After the job gets submitted, you should be able to find a file called my_job.out with hello world in it. You can print the content using:

cat my_job.out

Adding Python packages via virtual environment

Sometimes, you’ll need additional Python packages that aren’t included in the container you’re using. The simplest and cleanest way to manage these is by creating a virtual environment within your own directory.

This guide walks you through creating a virtual environment inside a Singularity container and installing additional packages for use in your Python scripts.

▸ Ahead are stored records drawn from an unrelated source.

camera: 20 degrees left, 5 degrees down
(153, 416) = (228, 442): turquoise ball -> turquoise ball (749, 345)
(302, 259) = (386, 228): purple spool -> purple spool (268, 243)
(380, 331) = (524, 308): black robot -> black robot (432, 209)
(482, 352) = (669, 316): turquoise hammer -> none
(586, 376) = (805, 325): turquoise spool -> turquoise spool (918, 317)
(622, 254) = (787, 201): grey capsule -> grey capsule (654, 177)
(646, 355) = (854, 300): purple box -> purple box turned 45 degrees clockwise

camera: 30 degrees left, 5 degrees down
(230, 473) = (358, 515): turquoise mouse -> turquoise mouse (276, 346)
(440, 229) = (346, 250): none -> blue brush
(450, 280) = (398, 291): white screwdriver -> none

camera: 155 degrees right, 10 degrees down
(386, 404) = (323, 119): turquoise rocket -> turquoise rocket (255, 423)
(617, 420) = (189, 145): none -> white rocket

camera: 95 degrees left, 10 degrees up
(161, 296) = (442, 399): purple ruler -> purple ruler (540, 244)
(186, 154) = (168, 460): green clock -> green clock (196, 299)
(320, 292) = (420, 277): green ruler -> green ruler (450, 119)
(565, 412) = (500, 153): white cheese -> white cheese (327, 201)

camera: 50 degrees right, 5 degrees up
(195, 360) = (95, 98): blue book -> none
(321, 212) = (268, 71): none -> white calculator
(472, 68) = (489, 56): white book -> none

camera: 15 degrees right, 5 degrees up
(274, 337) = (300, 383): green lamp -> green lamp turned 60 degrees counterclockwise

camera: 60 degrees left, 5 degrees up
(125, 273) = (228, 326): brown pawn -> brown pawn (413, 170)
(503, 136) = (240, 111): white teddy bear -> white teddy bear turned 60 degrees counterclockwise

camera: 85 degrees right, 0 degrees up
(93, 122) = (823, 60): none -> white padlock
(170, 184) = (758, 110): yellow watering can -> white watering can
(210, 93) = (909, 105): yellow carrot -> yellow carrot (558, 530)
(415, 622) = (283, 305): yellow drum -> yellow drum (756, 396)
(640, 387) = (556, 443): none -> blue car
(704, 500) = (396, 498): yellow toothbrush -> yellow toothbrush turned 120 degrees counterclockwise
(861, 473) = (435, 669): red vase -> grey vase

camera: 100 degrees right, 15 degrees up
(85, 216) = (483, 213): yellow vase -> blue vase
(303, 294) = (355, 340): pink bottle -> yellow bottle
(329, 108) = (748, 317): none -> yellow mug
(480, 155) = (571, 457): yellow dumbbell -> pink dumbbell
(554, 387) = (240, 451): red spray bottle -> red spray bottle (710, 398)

This guide is recently updated and under testing

This guide has just been updated to reflect new container paths and best practices. If you encounter any issues, please report them by submitting a ticket through our service portal.

Guide on adding Python packages via virtual environment

Step 1: Create a virtual environment inside the container.

Run the following command to create a virtual environment in your current directory.

** Replace the container**, with the one you want to use. You need to do this thoughout the guide.

srun singularity exec /ceph/container/pytorch/pytorch_25.01.sif python -m venv --system-site-packages my_venv

Using a shared project directory?

If you're working in a shared project directory, first cd into that directory and then run the command.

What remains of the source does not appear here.